Reply to this email directly or view it on GitHubhttps://github.com/coolwanglu/pdf2htmlEX/issues/64#issuecomment-13141583.

Owner

coolwanglu commented Mar 9, 2013

@razamobin A new option --fallback is now available, which make PDF files rendered as image plus hidden text. Usually this would increase the output size, but not for scanned PDFs. So please give it a try.

Collaborator

duanyao commented Jun 13, 2014

@coolwanglu
I have implemented "covered text handling" initially.
Characters covered by images are detected and (1) are made transparent in text layer, (2) are drawn in background layer.

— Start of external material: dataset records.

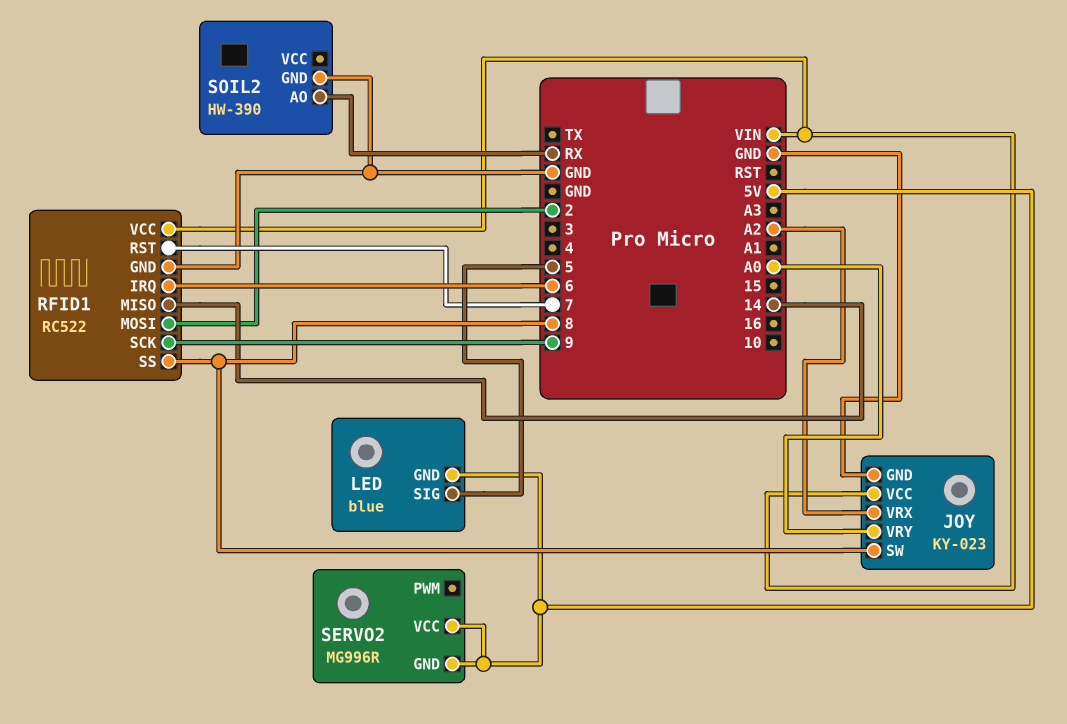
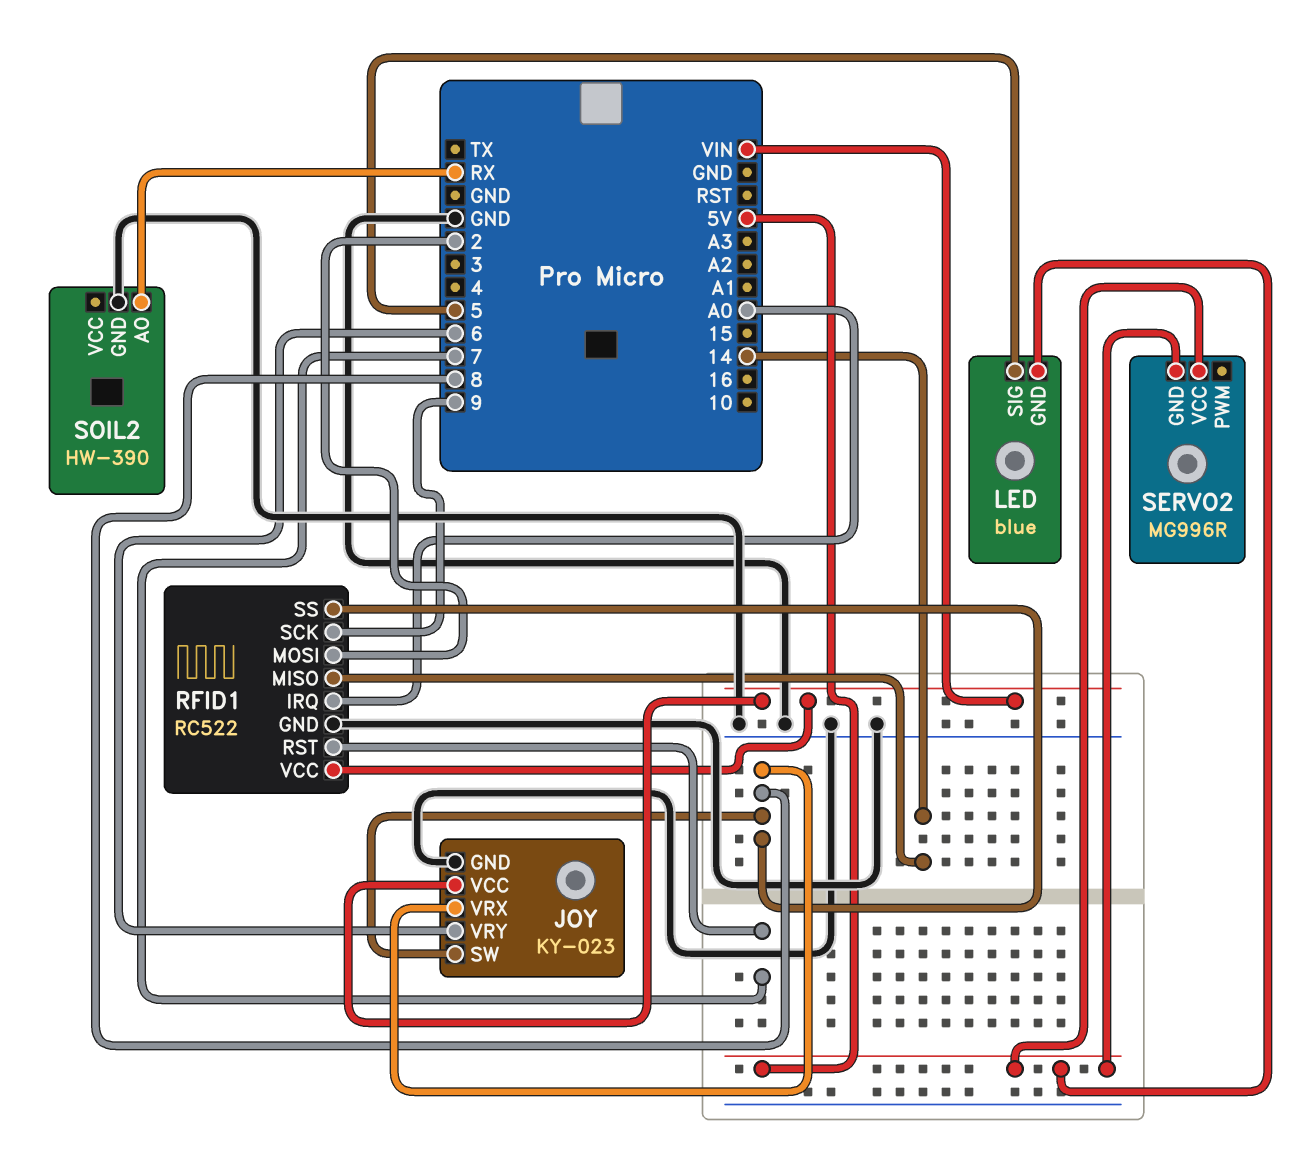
JOY pin VRX: A2 -> 8
JOY pin VRY: A0 -> 6
RFID1 pin IRQ: 6 -> A0

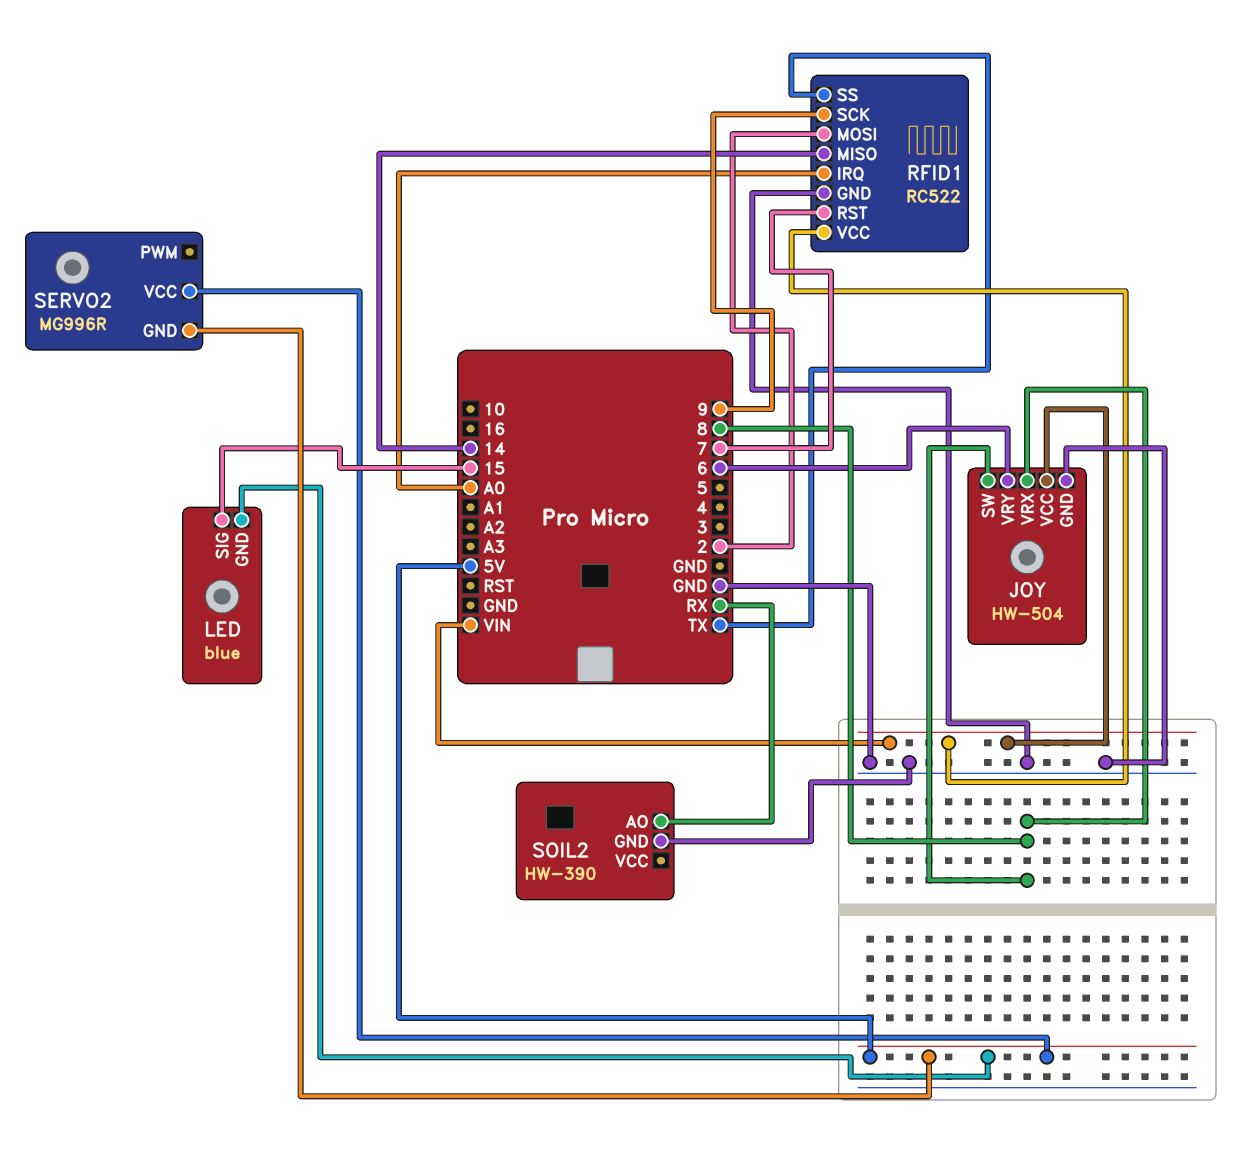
JOY: KY-023 -> HW-504
LED pin SIG: 5 -> 15
RFID1 pin SS: 8 -> TX

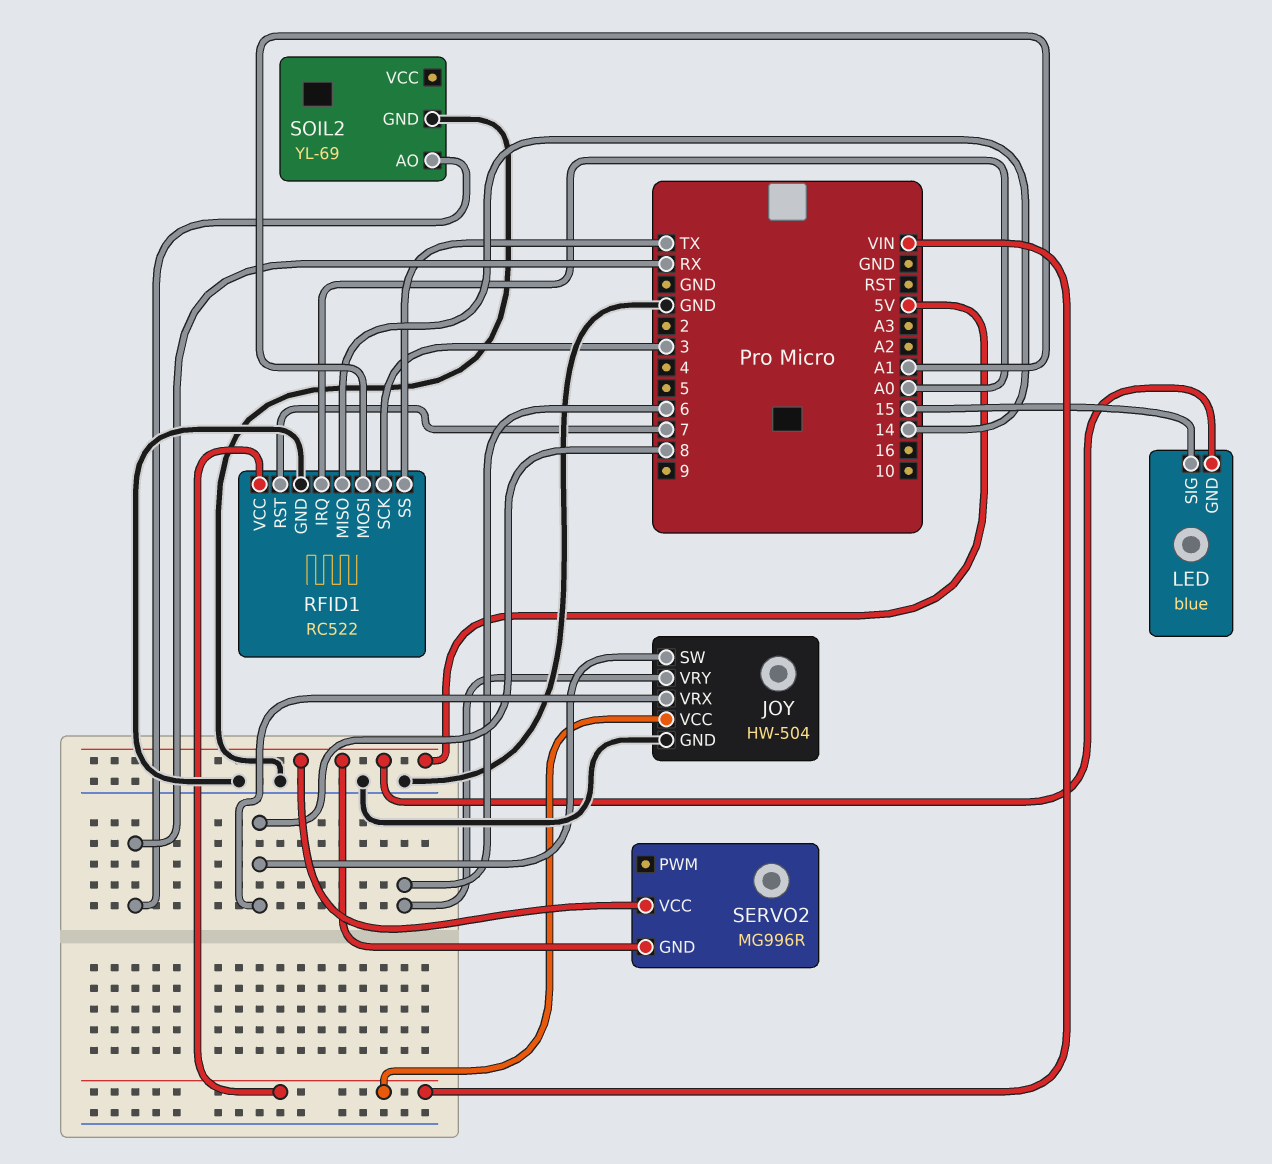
RFID1 pin MOSI: 2 -> A1
RFID1 pin SCK: 9 -> 3
SOIL2: HW-390 -> YL-69

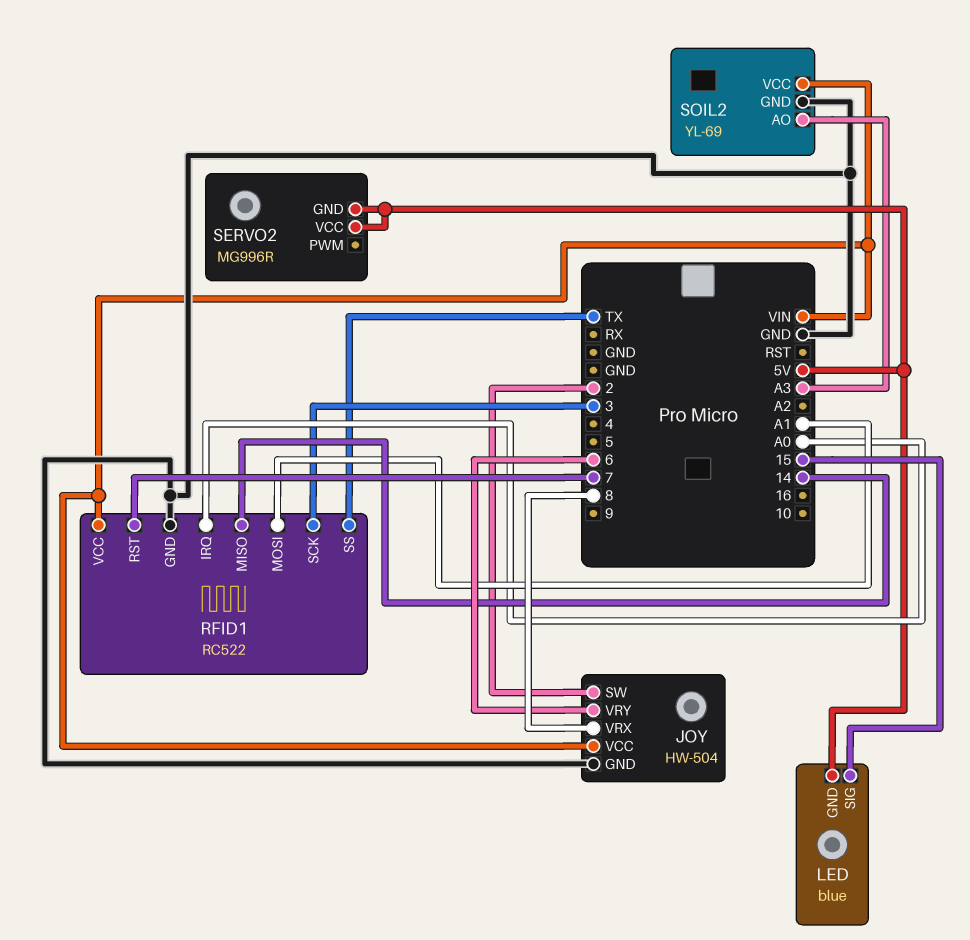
JOY pin SW: 8 -> 2
SOIL2 pin AO: RX -> A3
SOIL2 pin VCC: none -> VIN

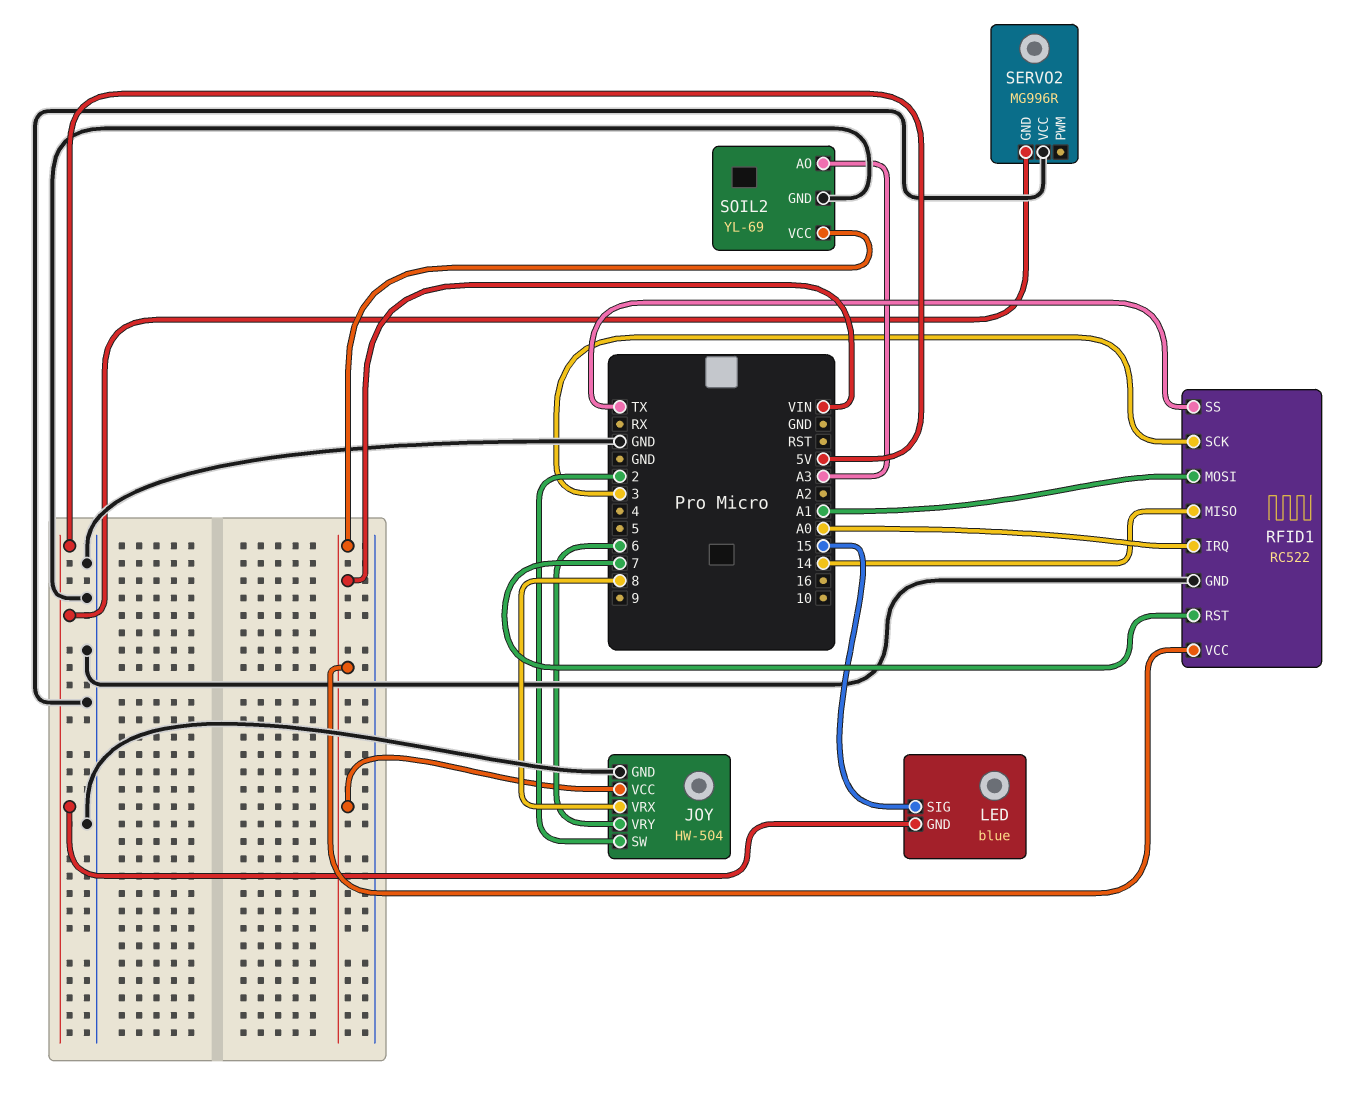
SERVO2 pin VCC: 5V -> GND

There are still things to do:

  • Fix SplashBackgroundRenderer. The covered text handling requires that text layer is drawn before background, but SplashBackgroundRenderer currently doesn't support this mode, so only svg bg works for now.
  • Detect characters covered by paths.
  • Handling clip area.
  • Speed. The hitting test algorithm is naive, may be slow for complicated pages.
  • Merge neighboring transparent chars. Now each char has a <span>.
Owner

coolwanglu commented Jun 13, 2014

@duanyao Cool!
I'm a little bit worried about the performance, you might want to take a look at rtree in boost. Or you can leave the interface flexible such that I can fix it later.
And It might not be a good idea to create a separate char_covere array, would make it more difficult to optimized in the future. Currently it's similar as in PDF, where we record text and state changes. But it's not elegant either. Probably I need to make it an array and storing the state for each character.

Collaborator

duanyao commented Jun 14, 2014

  • The only public interface is std::vector<bool> & HTMLRenderer::get_chars_covered(). Optimization could be done in HTMLRenderer::add_non_char_bbox(double * bbox, int index) who makes hitting test.
  • We have to do char-drawing at least two passes, one for hitting test, one for selective drawing on background. The problem is, how to hint the second pass which chars should be drawn? I don't know a better way than a chars_covered array. I'm afraid the data structures used internally in the first pass is irreverent here.
  • The Big-O complexity of current algorithm is estimated as O(m*n), m for char count, n for non-char graphics count, if very few chars are covered. Assume each hitting test use 100 CPU cycles, and for a page where m=n=2000, the total time is 0.4G cycles, or 0.2s on a 2GHz core. This is not quite fast, but satisfying me for now, as most of my PDF pages are not that complex.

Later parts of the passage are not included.